Les trois premiers Quodlibets de Matthieu d’Aquasparta contiennent de nombreuses questions de morale pratique à travers lesquelles se dévoile une conception de l’usage des ressources des laïcs et des ecclésiastiques. On pensait que la doctrine franciscaine prônait un mépris catégorique de l’argent, cependant l’historiographie a été considérablement renouvelée ces dernières années. L’étude des idées de Matthieu sur ce point peut être mise en parallèle avec sa carrière de cardinal : les contemporains, par exemple le chroniqueur Dino Compagni, ont ainsi pu ironiser sur son goût du luxe.

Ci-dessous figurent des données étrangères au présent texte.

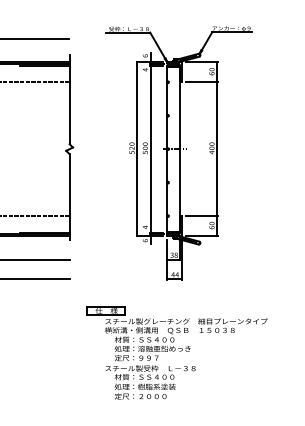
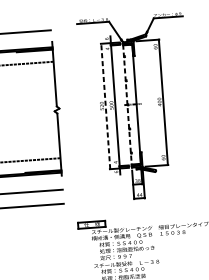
line: (201, 82) -> (148, 55), removed
line: (137, 149) -> (106, 106), solid -> dashed
line: (167, 149) -> (127, 105), solid -> dashed
line: (201, 216) -> (155, 151), removed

Matthieu d’Aquasparta, loin de mépriser les différentes ressources possibles, tient un discours favorisant l’usage raisonné de celles-ci selon les besoins de chacun mais également selon l’état, le statut et le grade de la personne : un avocat ne peut être contraint en toute circonstance de défendre un pauvre ; un évêque a besoin de davantage de ressources qu’un simple clerc.


Conclusion

Les Quodlibets de Matthieu d’Aquasparta offrent de nombreuses perspectives pour éclairer la pensée et la personnalité de cet auteur. Une présentation de son parcours de théologien et de cardinal est nécessaire pour appréhender plus justement ses textes. De même, certains de ses actes, qui ont alimenté les propos de ses contemporains et des historiens, peuvent être désormais mieux compris à la lecture de ses textes de théologien. Les manuscrits qui contiennent les Quodlibets de Matthieu d’Aquasparta présentent également une valeur exceptionnelle pour l’historien : il est très rare de pouvoir bénéficier de deux états du travail de l’auteur : l’autographe et la mise au propre par un copiste. Leur étude, jointe à une analyse des formes du discours, précise ainsi la pensée de l’auteur et ses qualités dans l’exercice quodlibétique. Enfin, ces trois Quodlibets permettent un nouveau regard sur l’actualité universitaire au tournant de l’année 1277, année charnière dans l’histoire intellectuelle médiévale.


Édition

L’édition est introduite par une présentation détaillée des différents manuscrits. On observe ainsi que les deux manuscrits de Paris Arsenal 457 et Londres Burney 358 sont indépendants des manuscrits autographes de Matthieu d’Aquasparta.

L’édition des trois premiers Quodlibets de Matthieu d’Aquasparta est donnée avec trois apparats dont le troisième, rejeté en fin d’édition, propose de mettre en évidence les emprunts que fait Matthieu aux autres maîtres de son temps et la circulation de ses propres arguments. Un index des auteurs et un index des notions complètent enfin cette édition.


Annexes

Présentation de l’écriture de Matthieu d’Aquasparta sous forme d’alphabet, avec planches justificatives tirées des manuscrits de Matthieu ainsi que des autographes de maîtres contemporains. — Présentation détaillée, sous forme de compte-rendu, de l’usage de l’outil informatique pour les recherches effectuées dans ce travail. — Tableau de la succession des maîtres en théologie au temps de Matthieu d’Aquasparta ; table de correspondance des questions quodlibétiques de Matthieu d’Aquasparta avec les œuvres des contemporains. — Deux cartes établissant le parcours universitaire puis politique de Matthieu d’Aquasparta. — Tableau synoptique des événements majeurs contemporains.